The spacecraft (100) of claim 1, wherein the first deployment couple (104) and the second deployment couple (106) are configured to permit stowing the first reflector (105) on top of the first phased array (103).
The spacecraft (100) of claim 1, wherein the first phased array (103) and the first reflector (105) each include one or more launch restraint locations (108, 109) for securing the first phased array (103) and the first reflector (105) to the common launch restraint mounting point (107).
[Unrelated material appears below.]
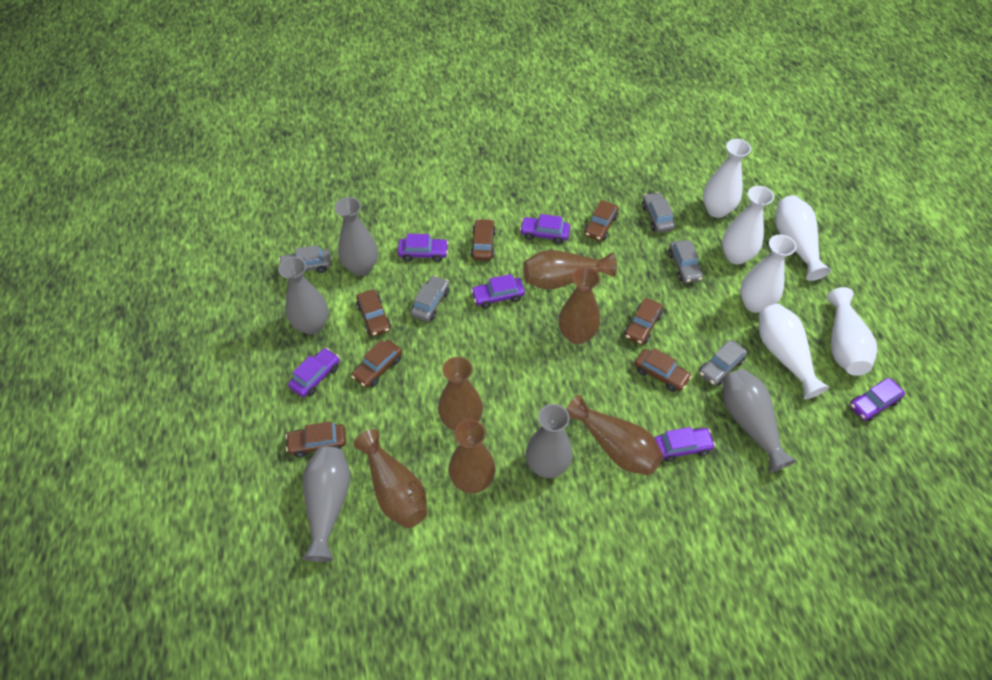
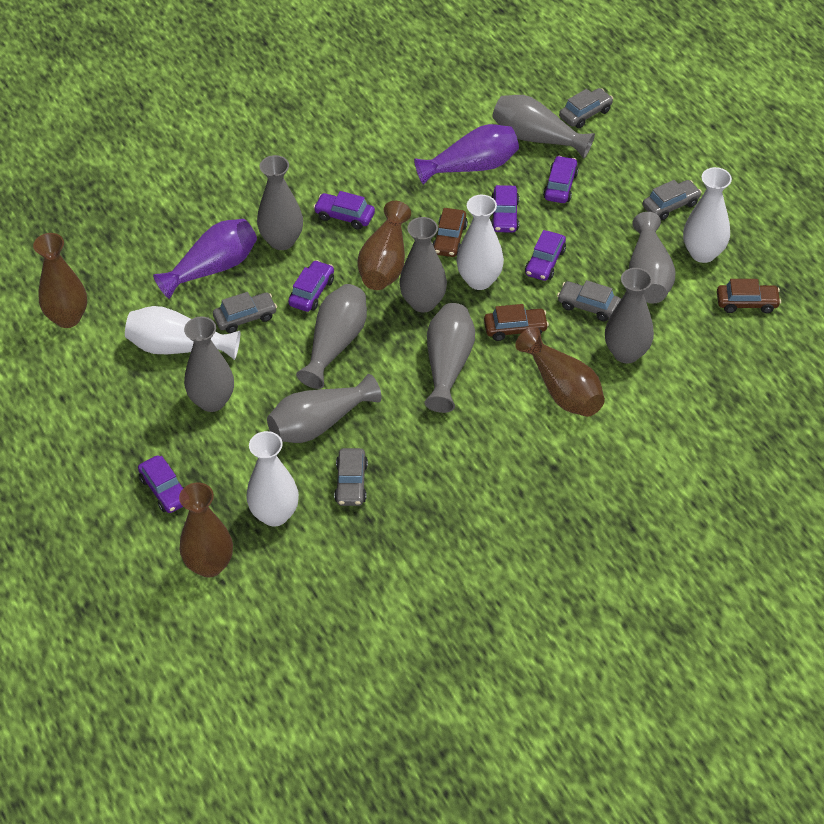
brown car: 7 -> 3
brown vase: 6 -> 4
grey vase: 5 -> 9
purple vase: 0 -> 2
white vase: 6 -> 4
The spacecraft (100) of claim 1, wherein the first phased array (103) has a face (103a) with a plurality of elements (103b), and wherein the first deployment couple (104) includes a primary gimbal (104a) configured to permit stowing the first phased array (103) parallel to the first side (102) of the spacecraft body (101) and with the face (103a) of the first phased array (103) oriented away from the first side (102) of the spacecraft body (101), and wherein the primary gimbal (104a) is configured to permit rotating the first phased array (103) around an axis of the first deployment couple (104) through an angle of at least 180°.
The spacecraft (100) of claim 1, wherein each of the plurality of phased array assemblies has a face with a plurality of elements, and wherein the first deployment couple (104) and the gimbals of the plurality of phased array assemblies are configured to permit stowing the plurality of phased array assemblies parallel to the first side (102) of the spacecraft body (101) and with the face of each of the plurality of phased array assemblies oriented in a first
direction, and wherein at least one of the plurality of gimbals is configured to permit rotating an associated phased array assembly around an axis parallel to an axis of the first deployment couple (104) through an angle of at least 180°.
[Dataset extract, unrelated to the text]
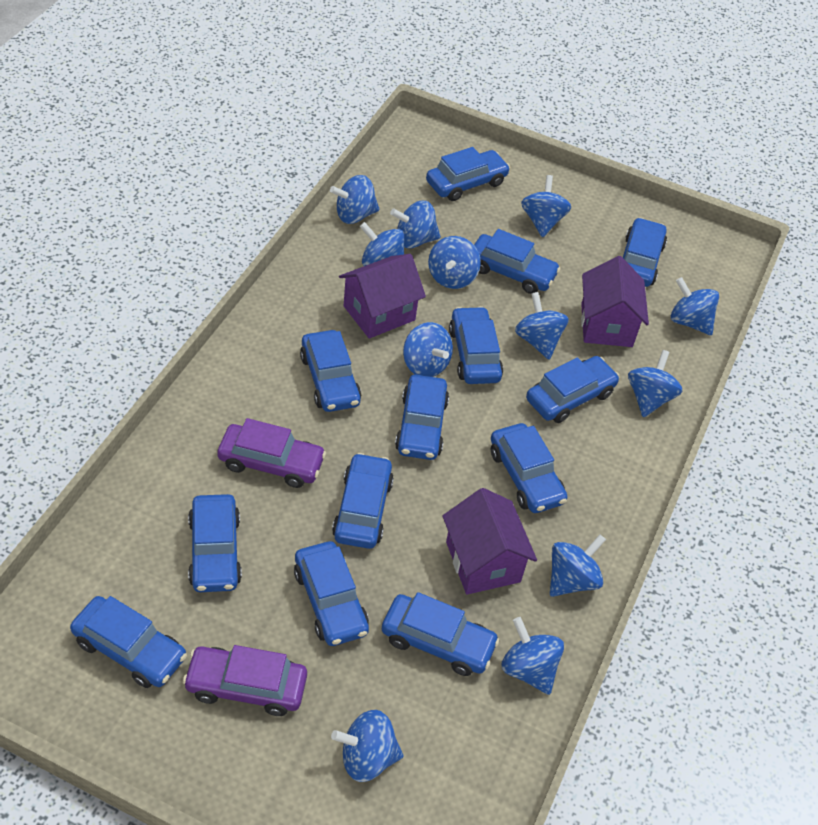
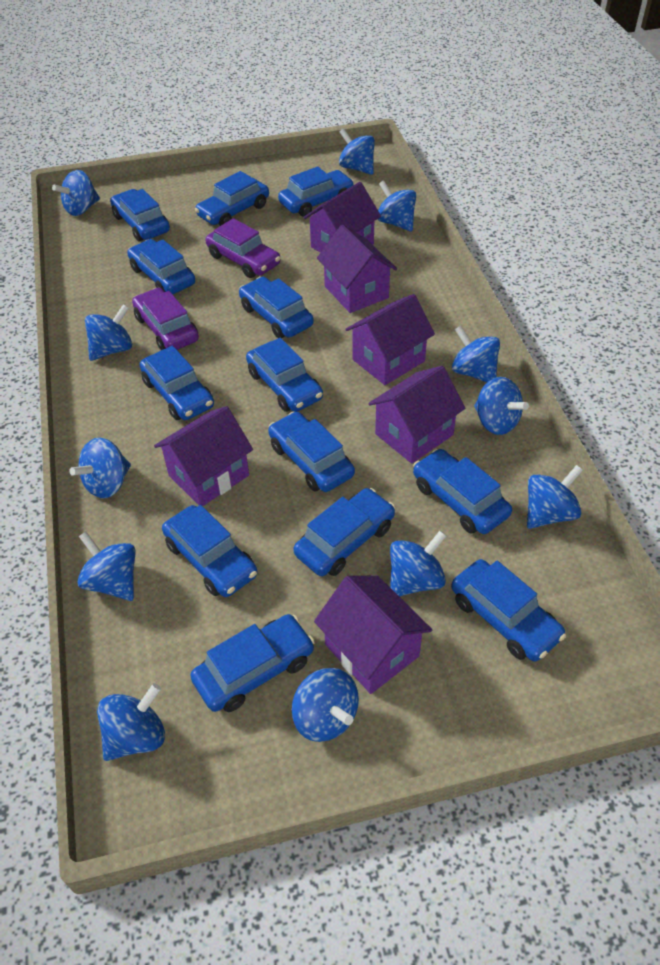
purple house: 3 -> 6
The spacecraft (100) of claim 1, wherein at least one of the plurality of gimbals is a 2-axis gimbal configured to permit deploying an associated phased array assembly in a same plane as another one of the plurality of phased array assemblies and with a different axis of orientation as the other one of the plurality of phased array assemblies.
The spacecraft (100) of claim 1, wherein the second deployment couple (106) includes a 2-axis gimbal (106a) configured to permit deploying the first reflector (105) in a same plane as the first phased array (103) and with a different axis of orientation as the first phased array (103).
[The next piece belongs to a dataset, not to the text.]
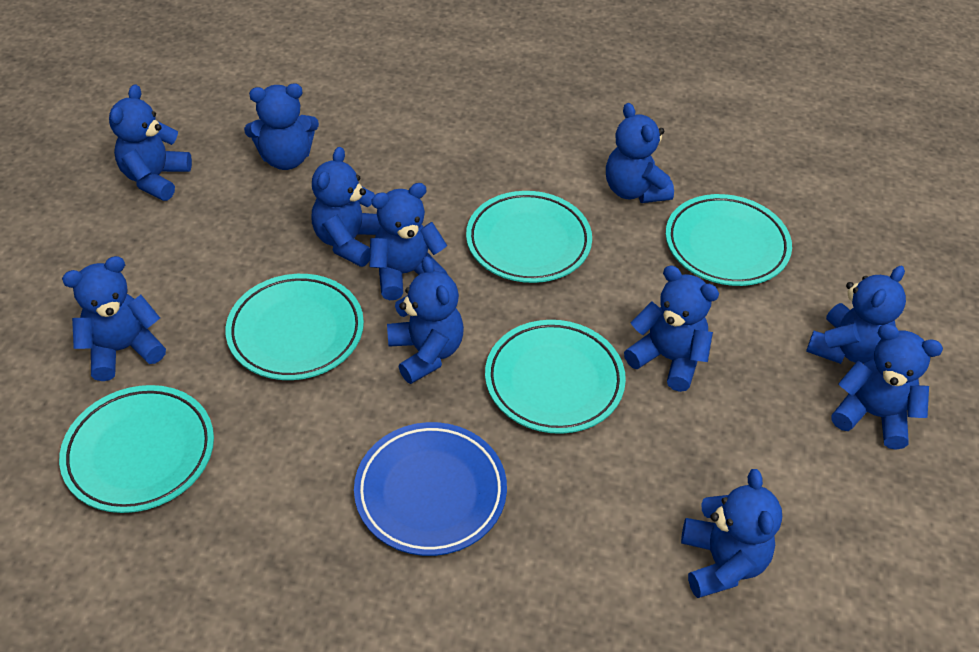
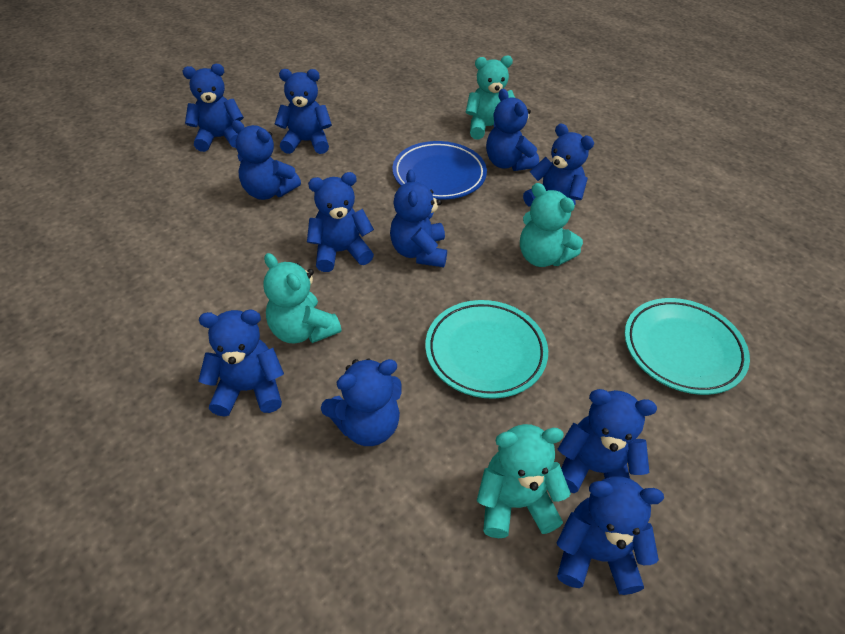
turquoise plate: 5 -> 2
turquoise teddy bear: 0 -> 4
The spacecraft (100) of claim 1, further comprising:
a second phased array (110) coupled to a second side (112) of the spacecraft body (101) opposite the first side (102);

a second reflector (111) coupled to the second side (112) of the spacecraft body (101);

a third deployment couple disposed between the second phased array (110) and the second side (112) of the spacecraft body (101) and coupled to the second phased array (110) and the second side (112) of the spacecraft body (101), the third deployment couple configured to permit stowing the second phased array (110) parallel to the second side (112) of the spacecraft body (101);

a fourth deployment couple disposed between the second reflector (111) and the second side (112) of the spacecraft body (101) and coupled to the second reflector (111) and the second side (112) of the spacecraft body (101), the fourth deployment couple configured to permit stowing the second reflector (111) parallel to the second side (112) of the spacecraft body (101); and

a second common launch restraint system configured to secure the second phased array (110) and the second reflector (111) to the second side (112) of the spacecraft body (101) using a second at least one common launch restraint mounting point.